Legal Happenings
At Holocaust Museum Event, Lawyers Reflect on Failures of Rule of Law Under Nazi Germany
March 03, 2026
On February 25 nearly 100 D.C. Bar members toured the United States Holocaust Memorial Museum for the program “Law, Justice, and the Holocaust: How the Courts Failed Germany,” held in conjunction with the D.C. Bar Communities and CLE Program.
Kendal Jones, program coordinator for the museum’s Law and Justice Initiative, said the presentation was originally developed as part of a training intended for law enforcement. “It is not intended to be a comprehensive view of the law under the Nazis, or of the courts under the Nazi regime,” she said, “but instead we highlight specific points in the history that we think are relevant for legal professionals.”
An interactive session on case studies invited participants to reflect on the role of legal practitioners in Germany’s descent into fascism. “With all of our programs, but with this program specifically, our hope is that people come away having found relevance in the history — that there’s something in the history that they find particularly interesting, or that they continue to think about as they do their job as a legal professional, as a member of the military, or as a law enforcement officer — so that we can hopefully protect against the incremental failures that the legal professionals under the Nazi regime experienced,” said Jones.
The program, which covered the degree to which German courts and jurists retained a significant amount of independence throughout the Nazi Party’s rise in power, illustrated how individual judges and attorneys either resisted or facilitated the advance of fascism. Jones said that the program, like the museum, is designed to prompt questions rather than simply provide answers.
Using their phones, participants submitted short reflections in response to polls and questionnaires surveying attitudes about judicial collaboration with the Nazi regime. Participants analyzed a case in which a film production company sought to be released from an agreement with a Jewish filmmaker, Henry Koster, arguing that the Reich’s anti-Jewish policies were a compelling reason to terminate their contract.
Alongside legal documents that established and justified Nazi power and policy, history shows that a handful of legal professionals maintained their allegiance with justice over party. One of them was Martin Gauger, a public prosecutor who refused to swear an oath to Hitler in 1934. In a letter to his brother, Gauger wrote that he “could not swear an unlimited oath of loyalty and obedience to a man who is bound neither by law nor the tradition of justice.”
Participants also learned about efforts by Judge Lothar Kreyssig to resist the Nazi Aktion T4 program, which involved the involuntary euthanasia of people held in mental asylums. “They are taking certain mentally ill patients from asylums and killing them, without the knowledge of their relatives, their legal representatives, and the family court — without the guarantee of orderly legal process and without the proper legal foundation,” Kreyssig wrote to the Ministry of Justice in 1940.
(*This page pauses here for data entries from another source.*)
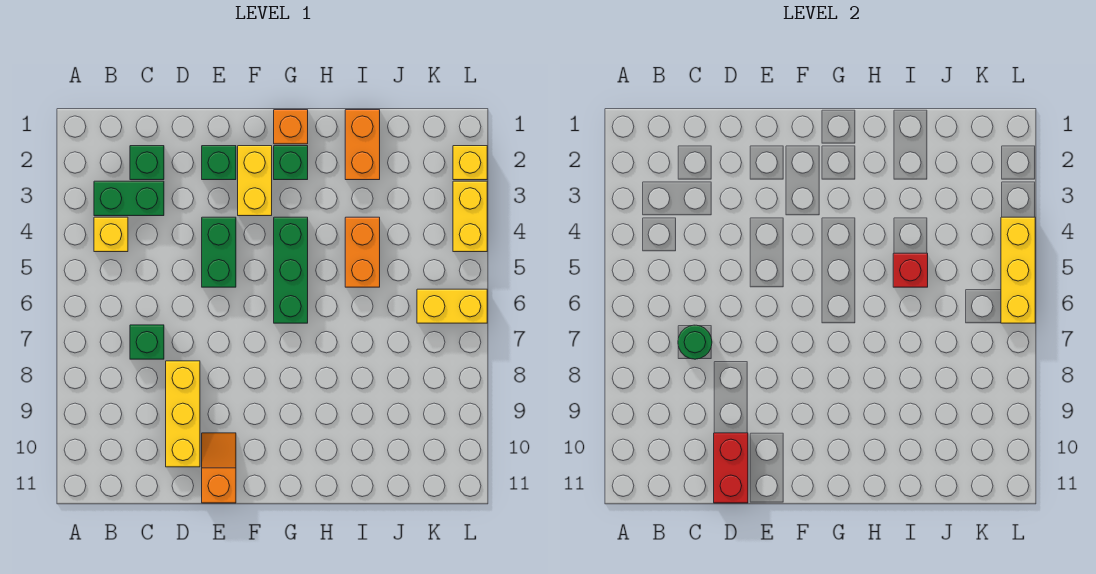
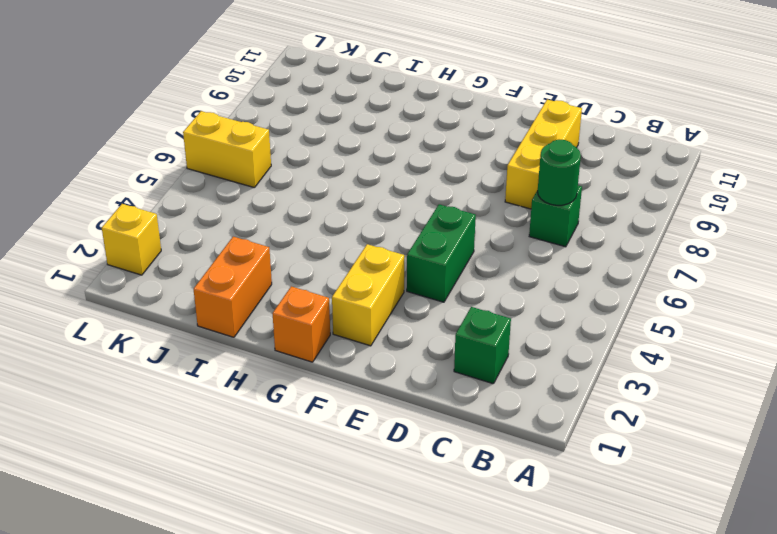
none -> green brick B3:C3 level 1
none -> yellow brick B4 level 1
none -> green brick E2 level 1

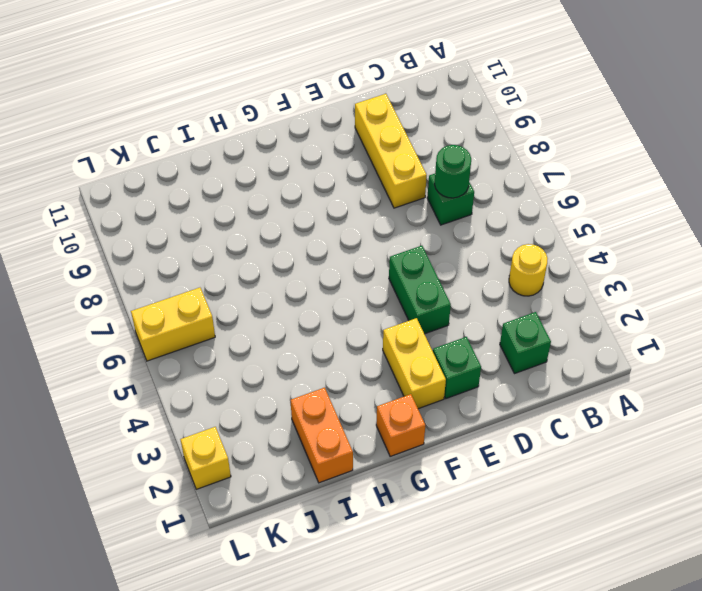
yellow round brick B4 level 1 -> yellow brick B4 level 1
none -> green brick B3:C3 level 1
none -> orange slope E10:E11 level 1 top 11
none -> green brick G2 level 1

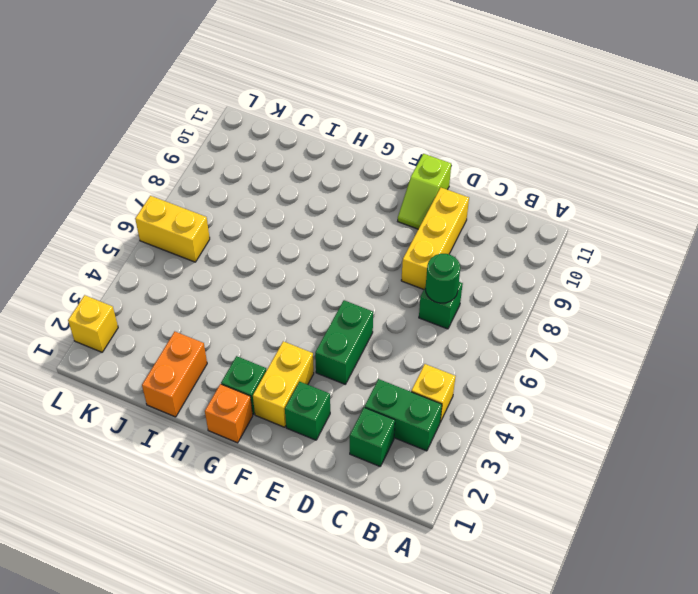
lime slope E10:E11 level 1 top 11 -> orange slope E10:E11 level 1 top 11
none -> green brick G4:G6 level 1
none -> orange brick I4:I5 level 1
none -> yellow brick L3:L4 level 1

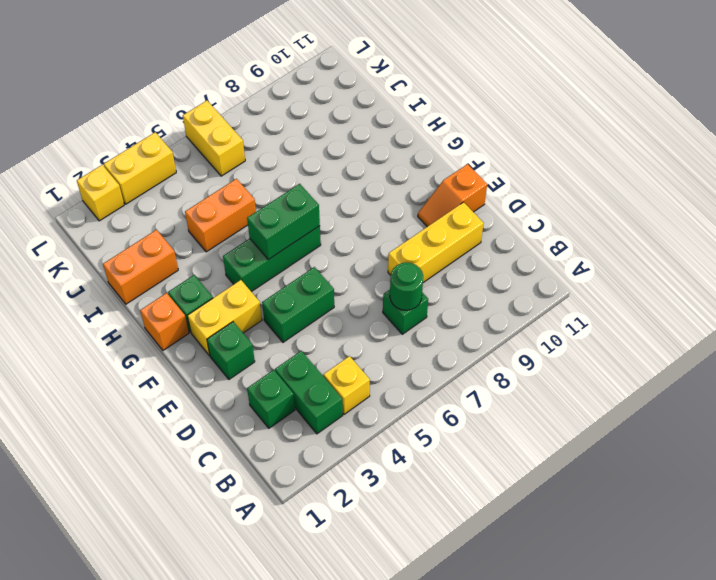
green brick G5:G6 level 2 -> none
none -> red brick D10:D11 level 2
none -> red brick I5 level 2
none -> yellow brick L4:L6 level 2

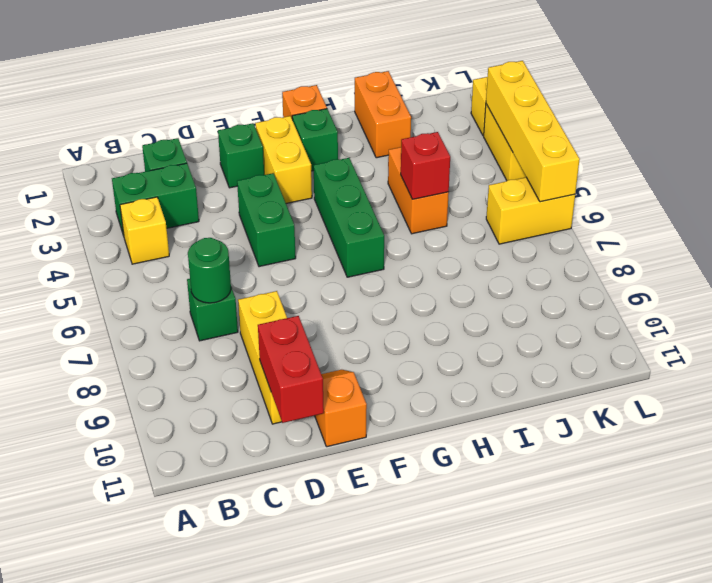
yellow brick L3:L6 level 2 -> yellow brick L4:L6 level 2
Although both Gauger and Kreyssig lost their respective positions as a result of their protests, they demonstrated that resistance to the crumbling of rule of law was both possible and meaningful.
But participants were also confronted with examples showing how brutally the regime punished even minor offenses. One involved Erna Wazinski, a young woman who, after going back to her bombed building to look for clothing, was accused by a neighbor of looting — made a capital offense under the Decree Against Public Enemies. Pleas for clemency were denied, and Wazinski was found guilty and beheaded.
The other case study involved Walter Meyer, a teenager accused of stealing shoes from a bombed-out store. Although the state attorney argued for the death penalty in his case, Meyer’s counsel successfully had the case mitigated due to his young age and prior athletic accomplishments. Meyer was sent to a youth detention facility but survived the war. He told his story in a video recorded by the museum in 1996.
Among those who attended the program was retired attorney David Drachsler, whose father, Leo Drachsler, played a significant role as a prosecutor in the Nuremberg trials and contributed oral and documentary materials to the museum. “[The program] forces you to think and to consider the concept of complacency, especially as a lawyer, in enabling that which might appear to be legal but is morally wrong,” Drachsler said.
Admission to the United States Holocaust Memorial Museum is free, and the museum’s collection, highly regarded for its scholarly diligence and emotional power, contains a number of exhibits that are relevant to the law and legal profession’s roles supporting and ultimately dismantling the Nazi regime.